Kraig Archer, a professor of sociology here at SC4, has written a book that he believes has timely application to our current political state and that he hopes will motivate readers to pursue alternatives to the current two-party system.
“I would like my book to lead to a new political movement,” Archer said.
Insightful and refreshingly free of party bias, Archer’s book, Democrats, Republicans: None of the Above, offers perspective to our polarized political climate, asserting that as presidential elections draw near it is critical for voters to reassess national issues beyond the labels and conflicts of the Republican and Democratic parties.
Archer’s book examines an extensive range of much-debated governmental issues, covering topics such as the nation’s educational system, immigration, environmental concerns and international relations. In discussing these issues, Archer gives a judicious assessment of the national challenges that he feels the contentious government system is not properly addressing and suggests several practical solutions to national issues, both political and social.
“We all have a future in this country…these type of issues affect the type of future our kids are going to have,” Archer said.
Weighing in at 51 pages, None of the Above is, however, short for its densely packed subject matter, failing to fully clarify several key concepts.
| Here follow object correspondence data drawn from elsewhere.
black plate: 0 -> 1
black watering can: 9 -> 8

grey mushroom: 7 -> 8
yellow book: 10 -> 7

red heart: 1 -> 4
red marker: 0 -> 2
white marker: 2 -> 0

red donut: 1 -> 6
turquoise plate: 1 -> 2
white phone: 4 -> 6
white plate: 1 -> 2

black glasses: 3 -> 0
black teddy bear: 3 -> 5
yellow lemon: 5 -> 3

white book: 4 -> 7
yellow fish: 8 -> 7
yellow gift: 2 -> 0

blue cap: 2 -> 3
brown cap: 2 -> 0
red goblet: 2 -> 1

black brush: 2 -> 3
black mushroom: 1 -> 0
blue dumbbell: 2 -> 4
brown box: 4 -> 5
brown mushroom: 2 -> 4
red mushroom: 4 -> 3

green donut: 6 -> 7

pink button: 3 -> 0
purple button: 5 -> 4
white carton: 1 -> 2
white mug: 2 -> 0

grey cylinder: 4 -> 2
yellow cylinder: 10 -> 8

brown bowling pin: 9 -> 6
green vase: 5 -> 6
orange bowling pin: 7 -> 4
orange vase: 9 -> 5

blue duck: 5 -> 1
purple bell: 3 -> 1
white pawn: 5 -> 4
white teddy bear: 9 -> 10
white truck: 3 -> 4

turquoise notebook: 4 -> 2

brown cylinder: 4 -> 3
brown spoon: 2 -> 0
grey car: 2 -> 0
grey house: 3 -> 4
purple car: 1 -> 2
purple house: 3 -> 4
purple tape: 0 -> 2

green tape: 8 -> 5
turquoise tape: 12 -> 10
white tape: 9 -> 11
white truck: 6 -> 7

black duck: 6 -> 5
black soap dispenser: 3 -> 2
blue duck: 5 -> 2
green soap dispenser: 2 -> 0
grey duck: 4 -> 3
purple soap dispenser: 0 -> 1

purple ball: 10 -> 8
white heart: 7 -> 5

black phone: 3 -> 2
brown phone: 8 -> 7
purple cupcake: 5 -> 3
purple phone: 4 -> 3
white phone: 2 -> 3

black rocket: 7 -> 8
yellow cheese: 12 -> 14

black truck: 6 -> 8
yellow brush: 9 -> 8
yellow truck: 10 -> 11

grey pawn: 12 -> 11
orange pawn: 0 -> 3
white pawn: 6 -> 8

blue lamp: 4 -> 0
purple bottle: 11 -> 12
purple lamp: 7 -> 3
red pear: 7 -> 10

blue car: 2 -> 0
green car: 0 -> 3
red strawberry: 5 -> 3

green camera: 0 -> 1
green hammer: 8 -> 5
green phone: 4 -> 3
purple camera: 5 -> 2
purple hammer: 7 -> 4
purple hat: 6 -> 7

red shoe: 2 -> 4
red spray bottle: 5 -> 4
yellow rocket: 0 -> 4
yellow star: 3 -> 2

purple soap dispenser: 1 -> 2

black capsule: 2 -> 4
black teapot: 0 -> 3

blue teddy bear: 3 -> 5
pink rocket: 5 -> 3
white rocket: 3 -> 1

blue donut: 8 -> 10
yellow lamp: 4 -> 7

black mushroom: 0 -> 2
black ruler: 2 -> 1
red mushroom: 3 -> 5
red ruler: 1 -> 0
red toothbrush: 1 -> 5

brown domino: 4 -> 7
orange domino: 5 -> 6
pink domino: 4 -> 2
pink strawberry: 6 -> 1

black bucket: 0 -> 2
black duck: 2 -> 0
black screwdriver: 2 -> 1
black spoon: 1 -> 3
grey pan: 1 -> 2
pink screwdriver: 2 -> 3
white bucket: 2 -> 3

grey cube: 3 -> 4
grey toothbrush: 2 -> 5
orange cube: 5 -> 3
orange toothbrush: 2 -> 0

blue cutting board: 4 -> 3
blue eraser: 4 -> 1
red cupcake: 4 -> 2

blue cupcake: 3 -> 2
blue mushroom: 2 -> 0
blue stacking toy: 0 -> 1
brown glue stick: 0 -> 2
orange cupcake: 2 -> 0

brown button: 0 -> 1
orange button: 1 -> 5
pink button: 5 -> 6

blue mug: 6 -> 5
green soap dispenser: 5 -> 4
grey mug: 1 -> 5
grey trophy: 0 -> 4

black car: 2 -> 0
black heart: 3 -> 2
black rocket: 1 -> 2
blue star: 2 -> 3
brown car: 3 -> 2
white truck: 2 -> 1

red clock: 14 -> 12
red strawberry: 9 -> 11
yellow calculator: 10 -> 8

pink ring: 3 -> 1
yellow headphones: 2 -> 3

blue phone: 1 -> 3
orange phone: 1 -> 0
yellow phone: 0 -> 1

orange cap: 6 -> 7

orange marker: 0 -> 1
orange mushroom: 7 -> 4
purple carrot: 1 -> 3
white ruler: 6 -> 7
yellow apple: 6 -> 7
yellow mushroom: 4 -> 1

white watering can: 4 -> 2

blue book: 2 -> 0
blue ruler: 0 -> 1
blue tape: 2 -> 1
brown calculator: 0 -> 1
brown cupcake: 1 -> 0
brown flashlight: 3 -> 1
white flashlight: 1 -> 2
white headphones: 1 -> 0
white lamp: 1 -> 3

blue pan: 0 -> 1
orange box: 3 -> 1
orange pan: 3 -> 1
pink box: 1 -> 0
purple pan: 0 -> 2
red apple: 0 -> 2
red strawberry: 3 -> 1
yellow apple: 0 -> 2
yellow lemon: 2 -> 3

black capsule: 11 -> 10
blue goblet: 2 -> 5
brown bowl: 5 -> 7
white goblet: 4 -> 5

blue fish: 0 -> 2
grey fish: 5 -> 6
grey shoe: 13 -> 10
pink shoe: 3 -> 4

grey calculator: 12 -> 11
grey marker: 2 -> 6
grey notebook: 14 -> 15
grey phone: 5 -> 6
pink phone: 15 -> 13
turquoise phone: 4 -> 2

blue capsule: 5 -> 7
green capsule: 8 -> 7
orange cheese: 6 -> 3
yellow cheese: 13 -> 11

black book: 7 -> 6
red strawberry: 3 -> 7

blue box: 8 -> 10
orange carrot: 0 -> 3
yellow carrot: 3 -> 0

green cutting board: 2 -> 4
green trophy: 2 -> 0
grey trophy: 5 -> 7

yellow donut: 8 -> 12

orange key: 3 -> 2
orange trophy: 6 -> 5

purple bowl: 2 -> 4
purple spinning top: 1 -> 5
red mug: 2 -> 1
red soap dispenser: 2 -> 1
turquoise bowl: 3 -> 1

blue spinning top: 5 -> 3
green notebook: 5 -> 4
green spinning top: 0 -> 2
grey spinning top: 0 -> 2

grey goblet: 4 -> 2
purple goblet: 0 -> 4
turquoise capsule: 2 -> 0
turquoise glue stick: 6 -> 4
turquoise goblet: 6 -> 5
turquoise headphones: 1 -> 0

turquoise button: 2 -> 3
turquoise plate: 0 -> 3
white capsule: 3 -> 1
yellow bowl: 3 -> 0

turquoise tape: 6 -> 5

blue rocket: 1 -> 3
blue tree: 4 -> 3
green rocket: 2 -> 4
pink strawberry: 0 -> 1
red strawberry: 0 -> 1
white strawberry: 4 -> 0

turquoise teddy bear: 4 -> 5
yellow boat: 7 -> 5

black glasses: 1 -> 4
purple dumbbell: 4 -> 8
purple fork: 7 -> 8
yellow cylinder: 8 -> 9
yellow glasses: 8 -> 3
This lack of explanation could lessen the book’s impact for some readers; at times readers would need specialized political and sociological knowledge to fully understand the subject matter.
When, for example, Archer presents his views on flaws in the structure of the Supreme Court, he cites several cases in order to demonstrate a trend of decisions that he thinks lack foundation in proper constitutional interpretation. The problem here is a lack of elaboration; while Archer’s reasoning is very sound, he does not mention the issues under discussion in each case, slightly undercutting his argument for readers without a knowledge of judicial history.
Nevertheless, these structural imperfections are not entirely negative in their effects, making None of the Above a brief, accessible read, particularly for students and others whose busy schedules make finding time for political study difficult. This brevity makes the book a good entry point into a political education exploring a more balanced, better-informed political worldview.
Archer hopes that after readers finish None of the Above they will be inspired to take action by establishing a third political party to combat the problem of divisions in our present system.
The third political party that Archer proposes would be called the Faith Reform Party and would be founded both on Christian moral principles and on a desire to uphold America as an ever-improving nation.
Ultimately, None of the Above, while lacking in length and definition of terms, is a well-reasoned, skillfully argued and easily read a book that can serve as a stepping stone into a style of independent, intelligent political thought that is unencumbered by excess party polarization.
Archer’s book is available through Amazon.com in both print and e-book format.